I would start like this :-

I notice that each term has two parts, so the \(n^{th}\) term need to look somethig like : \(part1 \times part2\)

Answer 7

hmmm go on

Answer 8

\(part2\) is easy to figure out : its simply \(3n\),

so the \(n^{th}\) term becomes : \(part1\times 3n\)

Answer 9

does this really look correct ?
lets check it once quick

Answer 10

\(a_n = part1 \times 3n\)

put n = 1, you wud get : \(a_1 = part1 \times 3\)

put n = 2, you wud get : \(a_2 = part1 \times 6\)
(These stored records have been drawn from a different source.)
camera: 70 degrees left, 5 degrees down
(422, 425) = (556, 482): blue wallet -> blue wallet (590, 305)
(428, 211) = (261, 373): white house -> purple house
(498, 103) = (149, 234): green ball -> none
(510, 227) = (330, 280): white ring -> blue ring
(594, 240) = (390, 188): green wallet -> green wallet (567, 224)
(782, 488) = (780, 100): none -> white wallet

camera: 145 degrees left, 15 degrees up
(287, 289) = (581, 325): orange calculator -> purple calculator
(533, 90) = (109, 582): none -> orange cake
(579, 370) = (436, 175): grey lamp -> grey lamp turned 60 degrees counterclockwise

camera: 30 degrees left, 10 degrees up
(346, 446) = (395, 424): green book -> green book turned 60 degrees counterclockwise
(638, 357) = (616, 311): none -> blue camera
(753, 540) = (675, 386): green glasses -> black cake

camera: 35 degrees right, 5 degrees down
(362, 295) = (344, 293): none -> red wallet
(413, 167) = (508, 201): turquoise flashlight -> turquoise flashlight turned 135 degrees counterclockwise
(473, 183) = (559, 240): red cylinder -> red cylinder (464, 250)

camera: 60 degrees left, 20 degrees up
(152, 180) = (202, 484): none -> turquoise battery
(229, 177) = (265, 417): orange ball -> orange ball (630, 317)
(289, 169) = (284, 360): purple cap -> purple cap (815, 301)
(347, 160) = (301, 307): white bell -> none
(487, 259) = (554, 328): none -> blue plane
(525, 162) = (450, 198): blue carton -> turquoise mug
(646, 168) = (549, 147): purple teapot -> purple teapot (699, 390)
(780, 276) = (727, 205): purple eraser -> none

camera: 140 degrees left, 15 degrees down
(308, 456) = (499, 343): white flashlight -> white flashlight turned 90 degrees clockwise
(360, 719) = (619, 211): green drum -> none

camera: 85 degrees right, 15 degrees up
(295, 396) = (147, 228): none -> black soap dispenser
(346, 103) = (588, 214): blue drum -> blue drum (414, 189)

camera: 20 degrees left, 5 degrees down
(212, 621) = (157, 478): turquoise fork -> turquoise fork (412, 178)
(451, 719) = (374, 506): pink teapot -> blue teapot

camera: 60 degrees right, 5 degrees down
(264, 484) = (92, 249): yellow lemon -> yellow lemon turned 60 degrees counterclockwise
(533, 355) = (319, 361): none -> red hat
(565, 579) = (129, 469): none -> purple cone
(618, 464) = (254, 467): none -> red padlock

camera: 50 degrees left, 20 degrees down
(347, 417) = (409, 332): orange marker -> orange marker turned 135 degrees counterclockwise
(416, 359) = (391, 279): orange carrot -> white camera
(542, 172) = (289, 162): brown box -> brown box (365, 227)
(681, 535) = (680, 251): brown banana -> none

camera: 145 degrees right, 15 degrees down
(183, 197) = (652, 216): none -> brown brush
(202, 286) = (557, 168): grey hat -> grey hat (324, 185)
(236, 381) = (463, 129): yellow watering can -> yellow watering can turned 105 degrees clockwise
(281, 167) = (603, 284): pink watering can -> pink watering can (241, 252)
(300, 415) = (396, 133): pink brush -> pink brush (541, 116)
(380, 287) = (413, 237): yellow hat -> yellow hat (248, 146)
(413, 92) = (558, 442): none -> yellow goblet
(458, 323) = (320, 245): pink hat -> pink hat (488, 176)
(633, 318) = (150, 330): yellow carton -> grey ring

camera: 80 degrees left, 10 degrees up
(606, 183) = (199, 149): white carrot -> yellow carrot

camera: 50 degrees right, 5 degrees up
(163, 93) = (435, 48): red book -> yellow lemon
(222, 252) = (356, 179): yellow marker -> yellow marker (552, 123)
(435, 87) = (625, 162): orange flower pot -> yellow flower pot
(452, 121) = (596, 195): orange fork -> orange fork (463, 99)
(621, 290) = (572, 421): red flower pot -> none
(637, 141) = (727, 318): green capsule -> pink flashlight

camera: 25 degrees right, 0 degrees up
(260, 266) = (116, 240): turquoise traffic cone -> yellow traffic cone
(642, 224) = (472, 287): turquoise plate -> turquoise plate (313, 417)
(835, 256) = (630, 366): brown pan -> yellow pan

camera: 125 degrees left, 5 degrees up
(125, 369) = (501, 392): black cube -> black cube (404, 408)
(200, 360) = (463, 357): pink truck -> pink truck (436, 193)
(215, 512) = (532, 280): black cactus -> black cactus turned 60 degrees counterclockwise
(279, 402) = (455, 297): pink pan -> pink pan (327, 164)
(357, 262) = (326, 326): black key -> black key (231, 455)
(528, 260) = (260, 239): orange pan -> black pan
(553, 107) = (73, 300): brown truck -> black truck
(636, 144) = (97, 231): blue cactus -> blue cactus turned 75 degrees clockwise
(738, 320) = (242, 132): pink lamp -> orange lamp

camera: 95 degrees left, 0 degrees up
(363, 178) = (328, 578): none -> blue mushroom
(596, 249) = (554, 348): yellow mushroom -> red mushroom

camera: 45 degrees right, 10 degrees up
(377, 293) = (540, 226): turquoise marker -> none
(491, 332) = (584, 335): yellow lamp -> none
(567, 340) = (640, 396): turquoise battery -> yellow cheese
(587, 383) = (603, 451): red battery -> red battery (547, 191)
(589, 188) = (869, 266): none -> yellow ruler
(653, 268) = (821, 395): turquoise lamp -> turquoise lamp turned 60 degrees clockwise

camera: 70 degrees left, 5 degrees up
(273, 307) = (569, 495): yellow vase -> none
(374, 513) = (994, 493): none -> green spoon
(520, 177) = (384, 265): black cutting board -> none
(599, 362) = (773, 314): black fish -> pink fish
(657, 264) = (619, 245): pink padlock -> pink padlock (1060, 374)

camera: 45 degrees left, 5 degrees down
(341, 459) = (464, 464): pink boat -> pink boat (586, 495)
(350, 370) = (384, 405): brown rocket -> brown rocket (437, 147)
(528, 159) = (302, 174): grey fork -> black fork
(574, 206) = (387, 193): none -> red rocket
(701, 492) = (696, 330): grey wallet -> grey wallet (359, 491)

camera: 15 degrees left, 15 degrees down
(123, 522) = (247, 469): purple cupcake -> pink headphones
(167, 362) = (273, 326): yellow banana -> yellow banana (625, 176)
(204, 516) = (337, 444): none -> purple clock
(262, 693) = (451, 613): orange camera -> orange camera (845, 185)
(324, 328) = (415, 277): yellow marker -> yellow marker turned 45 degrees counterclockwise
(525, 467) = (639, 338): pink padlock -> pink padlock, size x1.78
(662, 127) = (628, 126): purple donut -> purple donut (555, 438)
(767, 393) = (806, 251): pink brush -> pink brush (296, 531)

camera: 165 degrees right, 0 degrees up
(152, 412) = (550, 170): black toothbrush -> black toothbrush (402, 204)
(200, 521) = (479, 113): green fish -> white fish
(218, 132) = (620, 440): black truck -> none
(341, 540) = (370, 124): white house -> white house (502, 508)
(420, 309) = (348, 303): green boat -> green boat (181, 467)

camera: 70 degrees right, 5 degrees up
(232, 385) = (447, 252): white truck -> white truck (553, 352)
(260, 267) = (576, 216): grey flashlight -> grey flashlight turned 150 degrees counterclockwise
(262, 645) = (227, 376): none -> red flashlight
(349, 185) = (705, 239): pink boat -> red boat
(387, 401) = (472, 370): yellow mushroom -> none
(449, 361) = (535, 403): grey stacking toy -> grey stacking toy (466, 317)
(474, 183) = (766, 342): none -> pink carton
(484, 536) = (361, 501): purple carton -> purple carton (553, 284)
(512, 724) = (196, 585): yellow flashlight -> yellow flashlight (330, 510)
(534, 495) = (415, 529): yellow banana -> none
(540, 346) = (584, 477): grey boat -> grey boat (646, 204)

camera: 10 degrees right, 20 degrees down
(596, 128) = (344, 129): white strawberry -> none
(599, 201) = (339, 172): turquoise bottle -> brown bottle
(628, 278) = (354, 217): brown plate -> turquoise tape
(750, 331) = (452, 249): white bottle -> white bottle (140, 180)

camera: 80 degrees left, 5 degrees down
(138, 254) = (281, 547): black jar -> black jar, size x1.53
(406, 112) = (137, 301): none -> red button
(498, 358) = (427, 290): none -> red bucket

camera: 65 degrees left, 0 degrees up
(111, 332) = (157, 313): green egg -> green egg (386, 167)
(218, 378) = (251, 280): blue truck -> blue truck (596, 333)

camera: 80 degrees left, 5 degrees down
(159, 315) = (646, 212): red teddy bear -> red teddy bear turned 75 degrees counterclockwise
put n = 3, you wud get : \(a_3 = part1 \times 9\)

...

Answer 11

looks like we're right, it has to be \(3n\)
so lets go ahead and figure out \(part1\)

Answer 12

ok

Answer 13

\(part1\) has below pattern :

1, 3, 5, ....

right ?

Answer 14

yes

Answer 15

does that look like a familiar sequence ?

Answer 16

I have A query how do we get to know whether we have to take part 1 or part 2 to take out d?

Answer 17

for both parts we have a "d",
but there is no "d" for the series as a whole

Answer 18

the "d" for first part is "3"
the "d" for second part is "2"

Answer 19

ssecond is 3 first is 2

Answer 20

good catch :) you're right !!

Answer 21

;D but which one are we supposed to take?

Answer 22

wat do we get for \(part1\) ?

Answer 23

there is NO "d" for the series as whole,
lets keep going :)

Answer 24

Okay I think I got it if we take d is 2 then we can take first term as 1 , while if we take d as 3 we can take first term as 3.

Answer 25

we form an equation and get term k (if we take d as 2) 2k-1 while if we take d as 3 Term k is: 3k

Answer 26

yes :)


for \(part1\) :

1, 3, 5...


since this is an arithmetic sequence,
\(n^{th}\) term, \(a_n = 1 + (n-1)\times 2 = 1 + 2n -2 = 2n -1 \)

Answer 27

so, the \(n^{th}\) term of series is :

\(a_n = (2n-1)(3n)\)

Answer 28

we multiply both these terms to get the final term k that is 2k-1 * 3k = 6k^2 -3k

Answer 29

looks good

Answer 30

well thank you I know the rest as to how to sum it if it is k ,k^2,k^3 etc

Answer 31

Sum of first \(n\) terms = \(\large \sum \limits_{k=1}^n (6k^2 - 3k)\)

Answer 32

yes, rest should be easy... have fun ;P

Answer 33

yup